1. Overview
In this tutorial, we’ll look at the buffer overflow attack, and how it works. We’ll also mention different types of buffer overflow attacks. When we talk about security attacks, it’s impossible not to mention countermeasures to mitigate the attacks.
Attackers can use buffer overflow attacks to manipulate the software. Although being a well-known security vulnerability, buffer overflow attacks continue to remain a problem for cyber security teams. Due to the buffer overflow bug in SSL, the threat known as “heartbleed” exposed hundreds of millions in 2014.
2. What Is a Buffer?
In computer science, a buffer, also known as a data buffer or memory buffer, is a region of memory to store data temporarily while it is being transported from one location to another. These buffers are usually stored in RAM. Buffers are often used in computers to increase speed. Most recent hard drives employ buffering to efficiently retrieve data and many online services do as well.

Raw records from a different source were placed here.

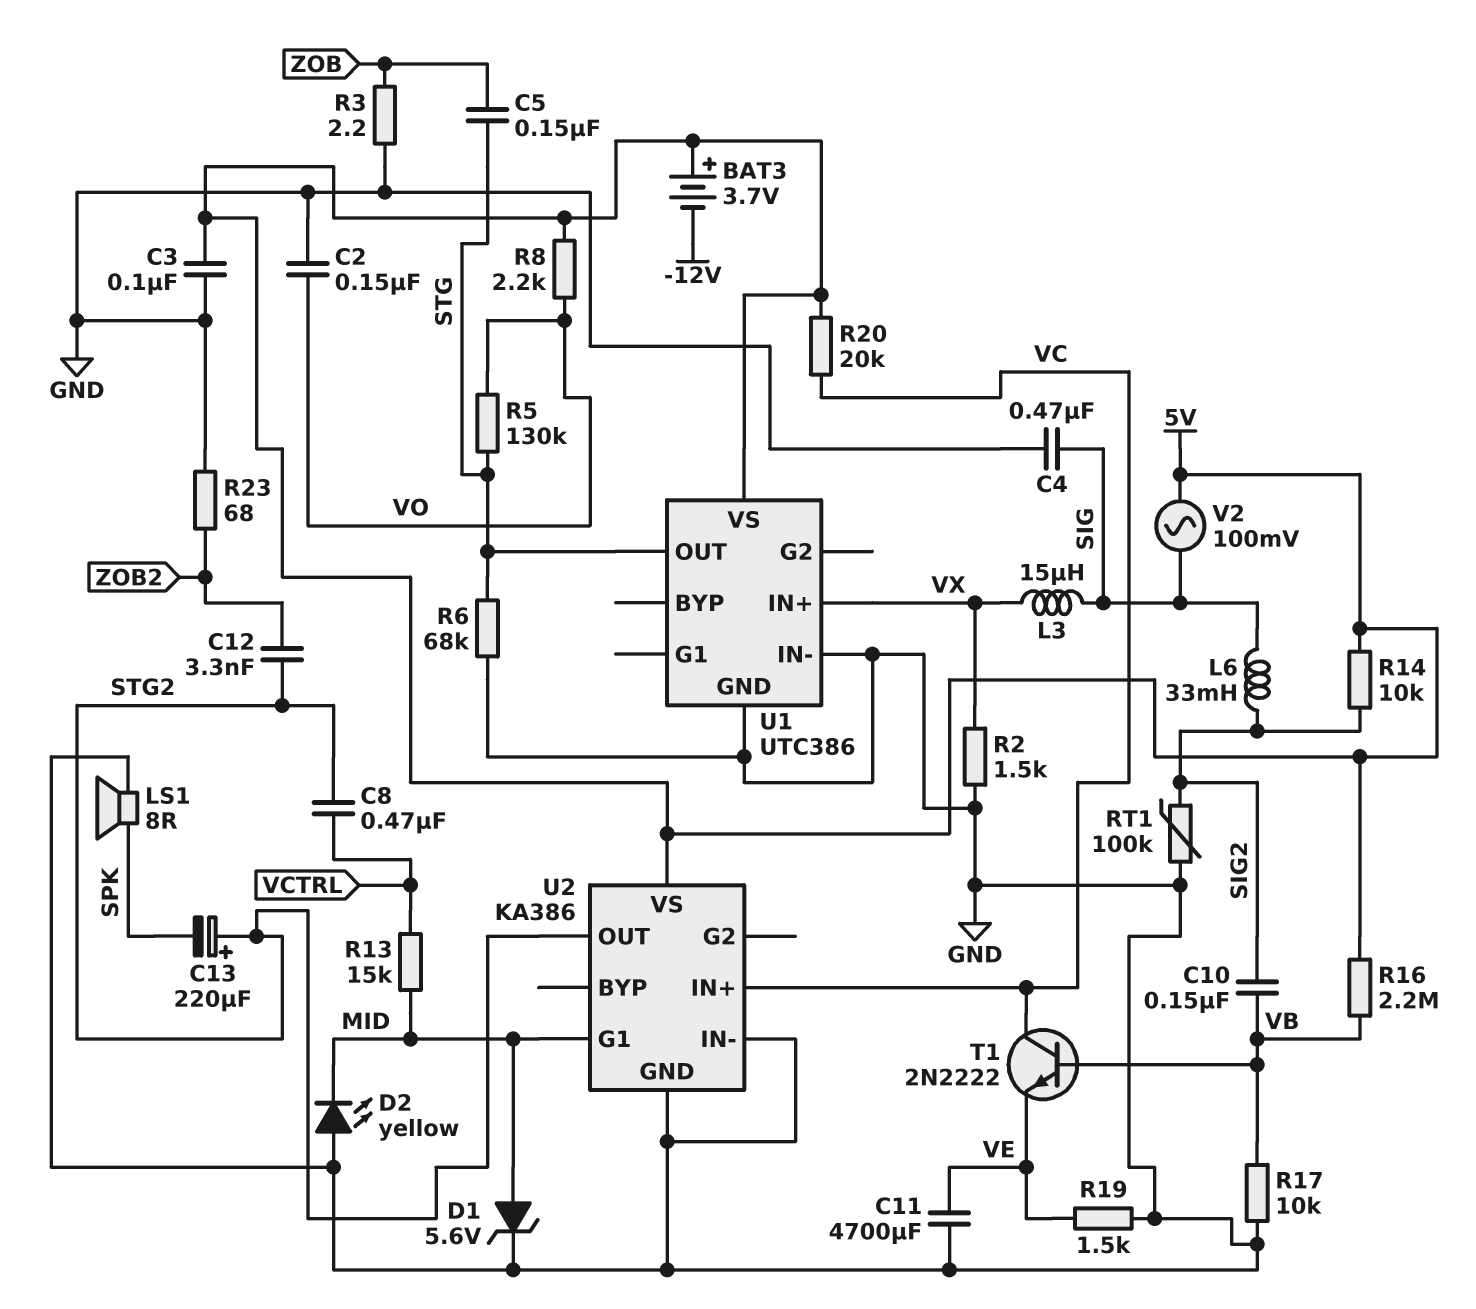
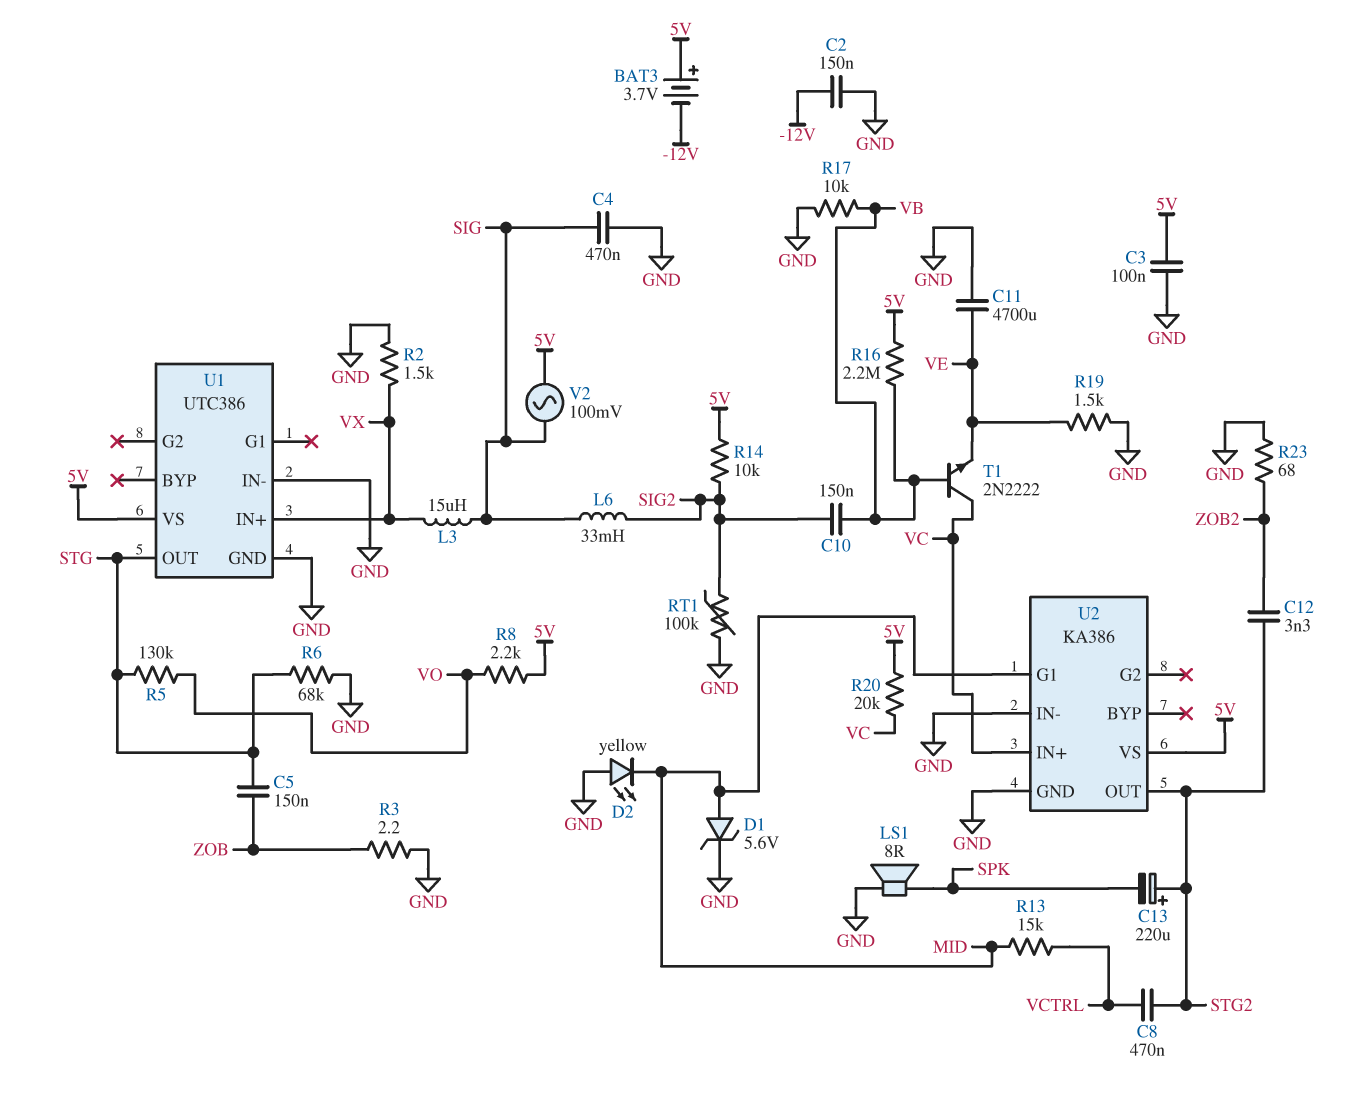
C2: 150nF (GND, VO) -> 150nF (-12V, GND)

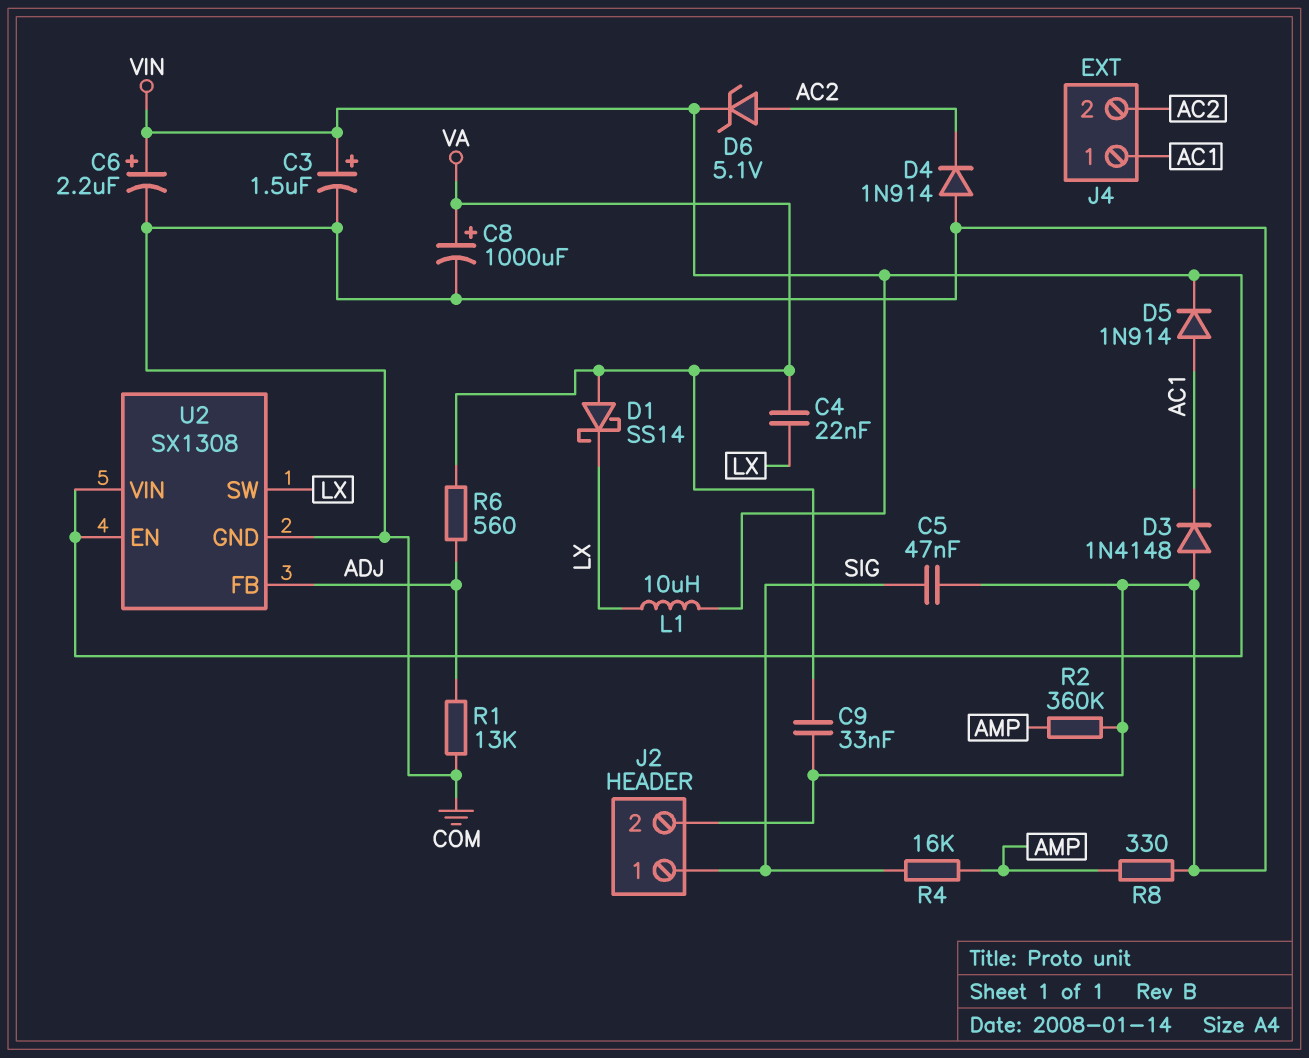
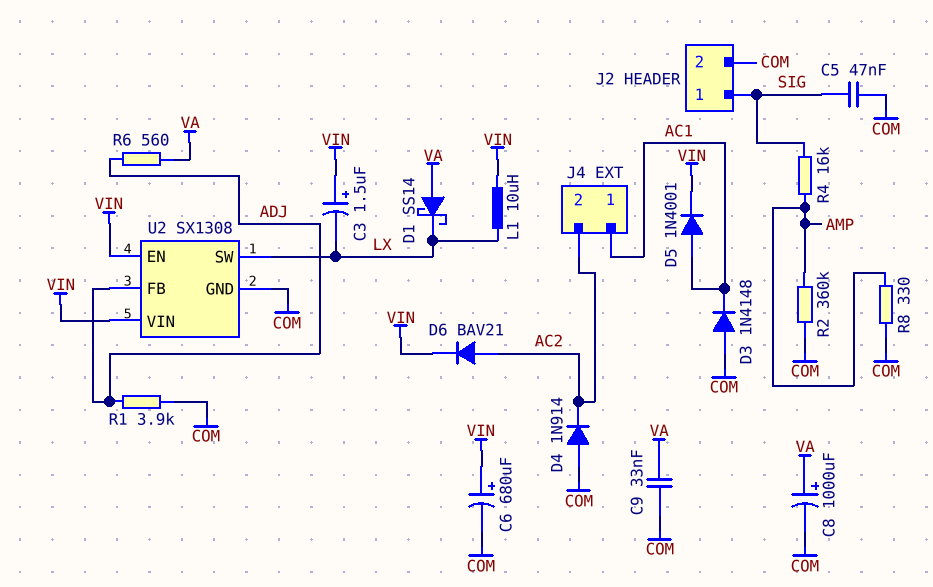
C3: 1.5uF (plus VIN, minus COM) -> 1.5uF (plus VIN, minus LX)
C4: 22nF (LX, VA) -> none
C6: 2.2uF (plus VIN, minus COM) -> 680uF (plus VIN, minus COM)
D5: diode 1N914 (A AC1, K VIN) -> diode 1N4001 (A AC1, K VIN)
D6: zener 5.1V (A AC2, K VIN) -> diode BAV21 (A AC2, K VIN)
R1: 13k (ADJ, COM) -> 3.9k (ADJ, COM)

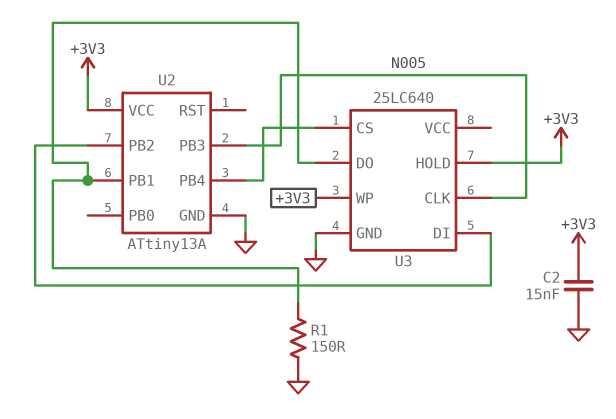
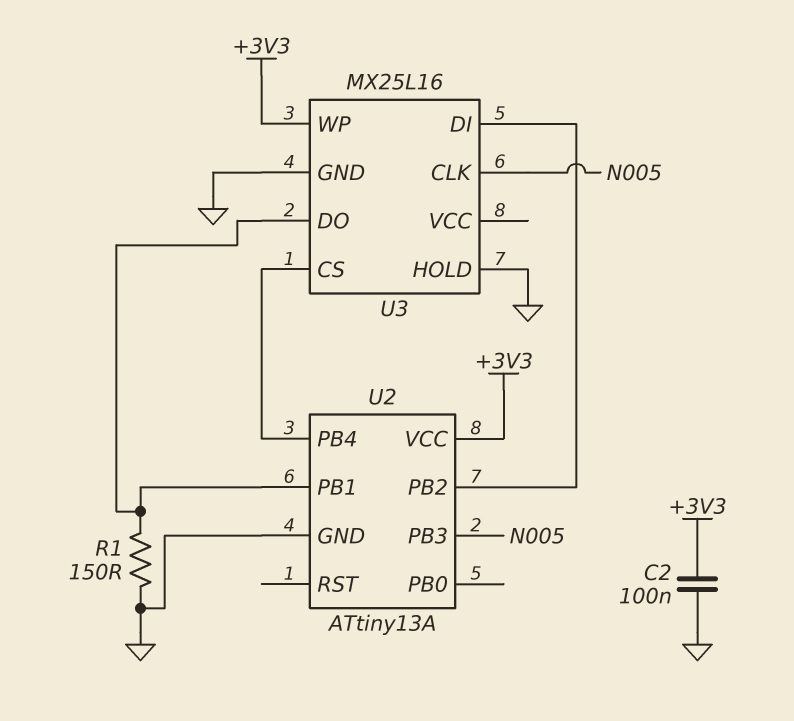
C2: 15nF (+3V3, GND) -> 100nF (+3V3, GND)
U3: 25LC640 -> MX25L16
U3 pin HOLD: +3V3 -> GND

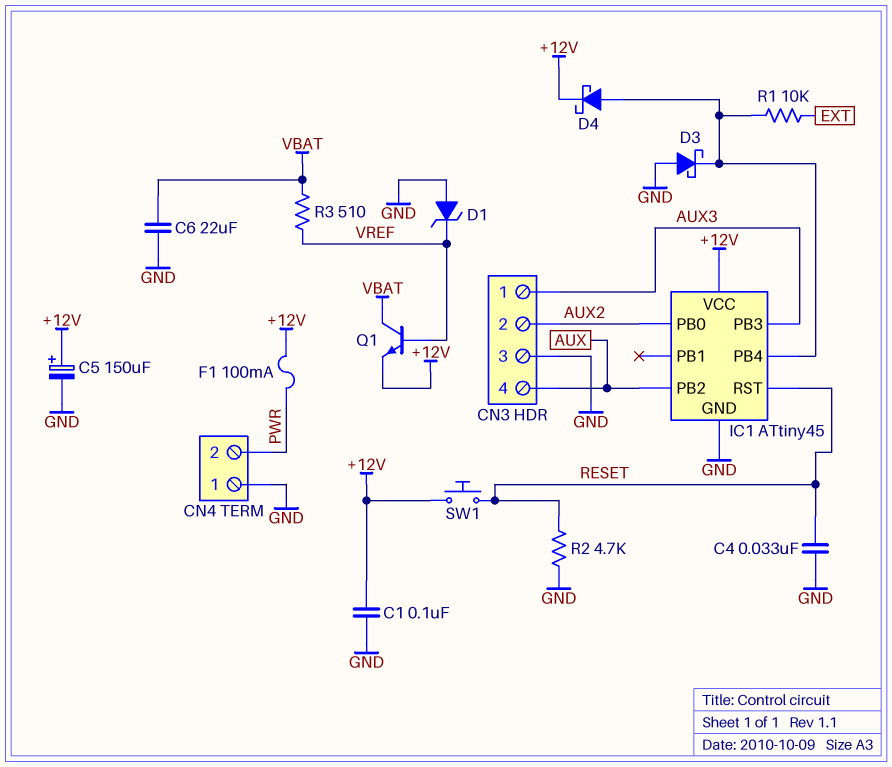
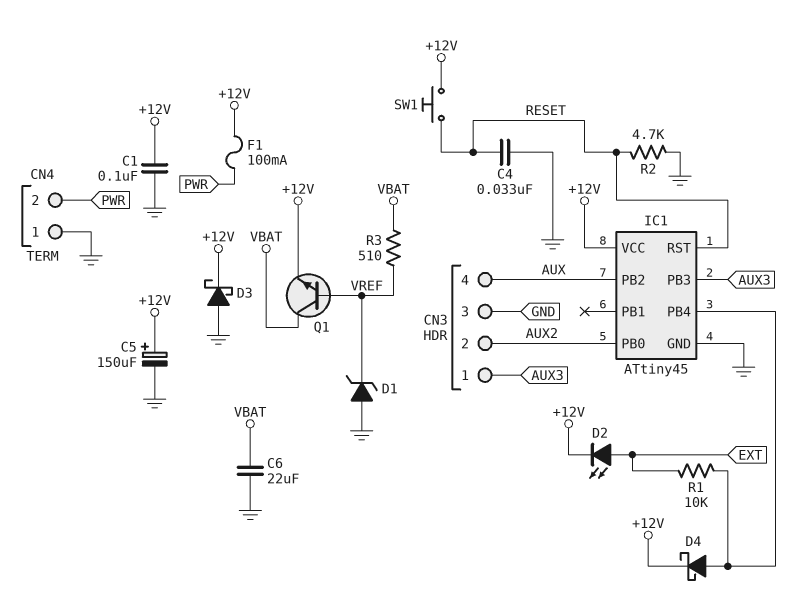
D2: none -> LED (A EXT, K +12V)
D3: schottky (A GND, K IC1/PB4) -> schottky (A GND, K +12V)

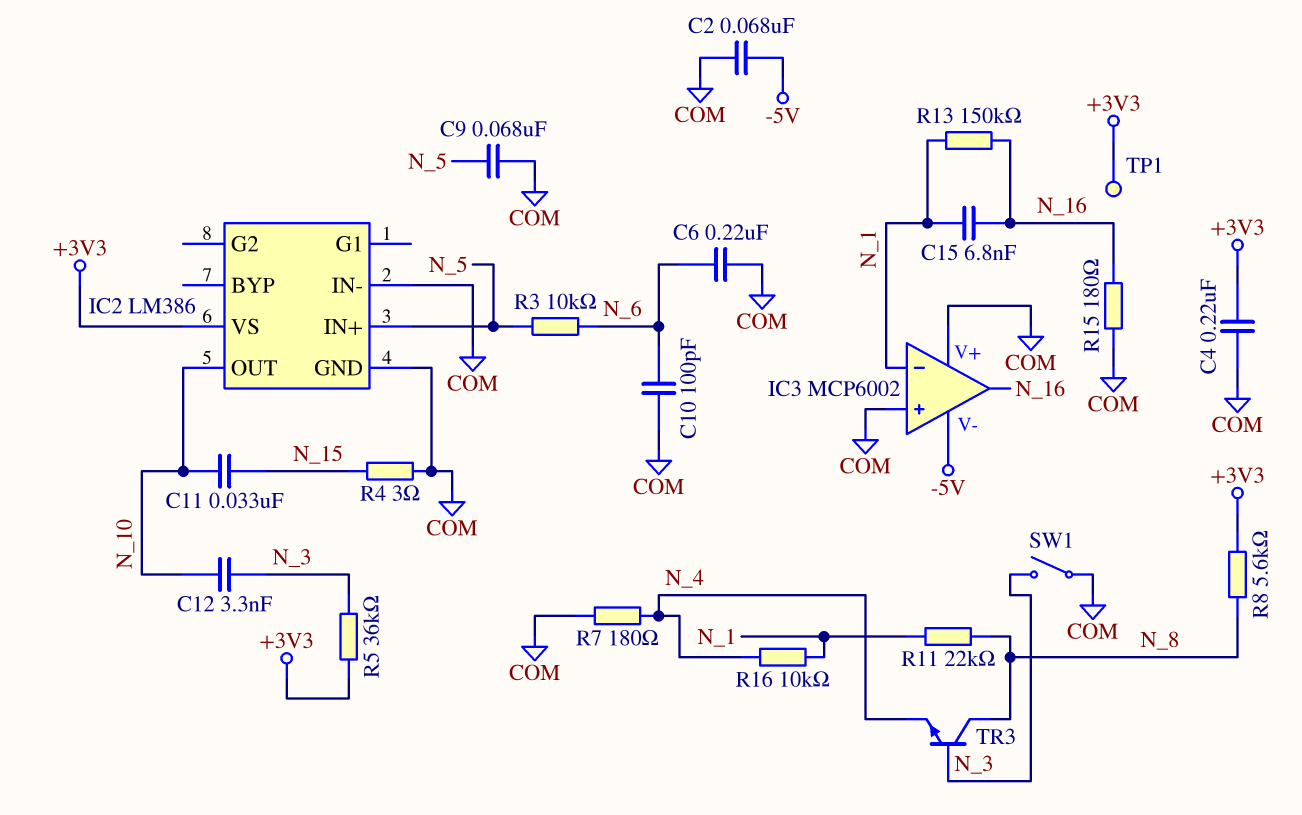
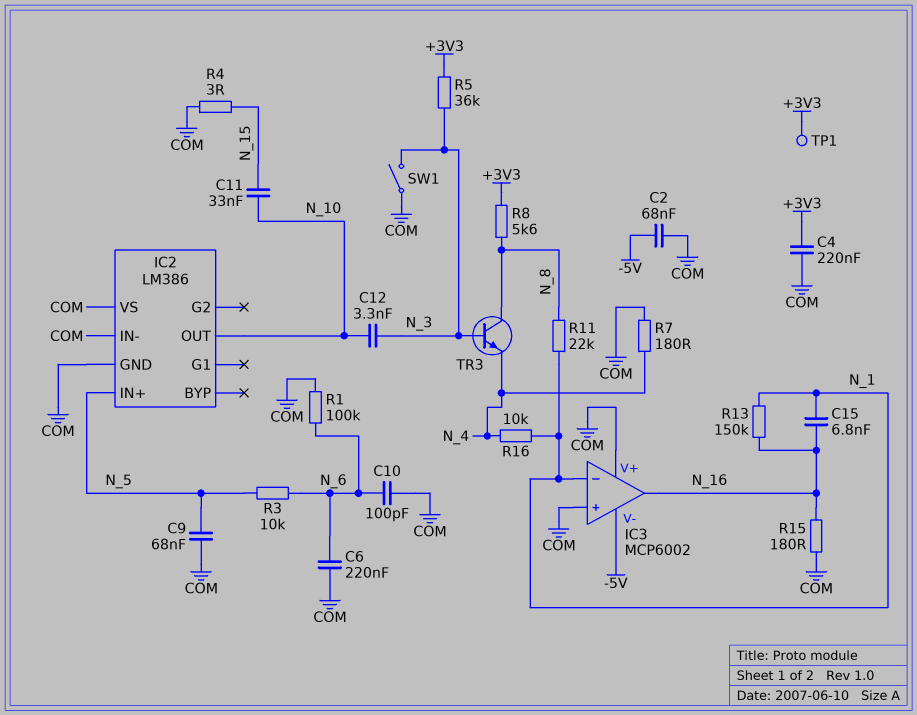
IC2 pin VS: +3V3 -> COM
R1: none -> 100k (COM, N_6)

For example, buffers are widely employed to prevent interruptions in internet video streaming. When a video is streamed, the video player downloads and saves around 20% of the video at a time in a buffer before streaming from that buffer. Minor decreases in connection speed or service outrages will not influence video stream performance in this manner.
Buffers are intended to hold a certain amount of data. Except if the software that uses buffer includes built-in instructions to discard data when it receives too much, the application will overwrite data in memory next to the buffer. And here is where the buffer overflow and attack types come into the stage.
3. Buffer Overflow Example
A buffer overflow, also known as buffer overrun, is an information security phenomenon in which a program overwrites nearby memory locations.
Data is temporarily stored in buffers which are storage units in memory. While transferring data from one memory location to another, buffers hold the data. When the amount of data surpasses the memory storage capacity, a buffer overflow occurs. Malformed inputs usually trigger buffer overflows.
When one expects that all inputs will be lower than a particular size and the buffer is constructed to be that size, a malformed transaction that produces more data might force it to write past the end of the buffer. This might cause irregular program behavior, including memory access issues, inaccurate results, and even crashes, if it overwrites nearby data or executable code:
For example, a buffer for log-in credentials can expect a username input of 8 bytes. If a transaction contains 12 bytes which is 4 bytes more than expected, the program can write these 4 bytes over the buffer border. Since the memory over the buffer is not controlled and might be executed as an instruction, attackers can exploit this portion to modify computer memory and then can control the computer.
4. Types of the Buffer Overflow Attack
Programs have different memory regions, and attacks can be categorized by which partition is involved. Stack overflow and heap overflow attacks are the two main types of buffer overflow attacks. There are a number of different other types. Below are the well-known types of buffer overflow attacks:
Stack-based overflow attacks: More often occurring stack-based overflow attacks make use of stack memory, which is only available while a local function is being executed.
Heap-based overflow attacks: On the other hand, heap-based attacks are hard to exploit. They entail flooding the memory space allocated for a program beyond memory used for current run-time activities.
Integer overflow attacks: Arithmetic operations that produce integers that are larger than the integer type intended to keep them are known as integer overflows. This can lead to a buffer overflow attack.
Unicode overflow attacks: By putting Unicode characters into an input that expects ASCII characters, a Unicode overflow can cause a buffer overflow. In ASCII, the letter ‘b’ is represented by the number 98. While ASCII codes only cover Western language characters, Unicode can produce characters for practically every written language on the planet. Because Unicode has so many more characters, many are bigger than the biggest ASCUU character.
5. Countermeasures
Developers usually guard against buffer overflow attacks with two alternative methods. The first of them is incorporating security features in their code. The second of them is employing programming languages that have built-in protection.
While developers can take precautions against buffer overflow attacks, run time protection is also another countermeasure in modern operating systems. OSs usually have three common protections:
- Data execution prevention: OSs can prevent an attack from running code in a non-executable zone by designating certain regions of memory as executable or non-executable.
- Address space randomization: To prevent buffer overflow attacks, OSs also use address space randomization. As we understand from the name, it shuffles the locations of data regions’ address spaces. Buffer overflow attacks usually need the location of the executable code, and it is impossible to perform such attacks when OSs generate address spaces randomly.
6. Conclusion
In this article, we’ve explained what buffer overflow attacks are and how they work. Also, we’ve given some information on different types of them and how we can mitigate such kinds of attacks at different abstraction levels of computing.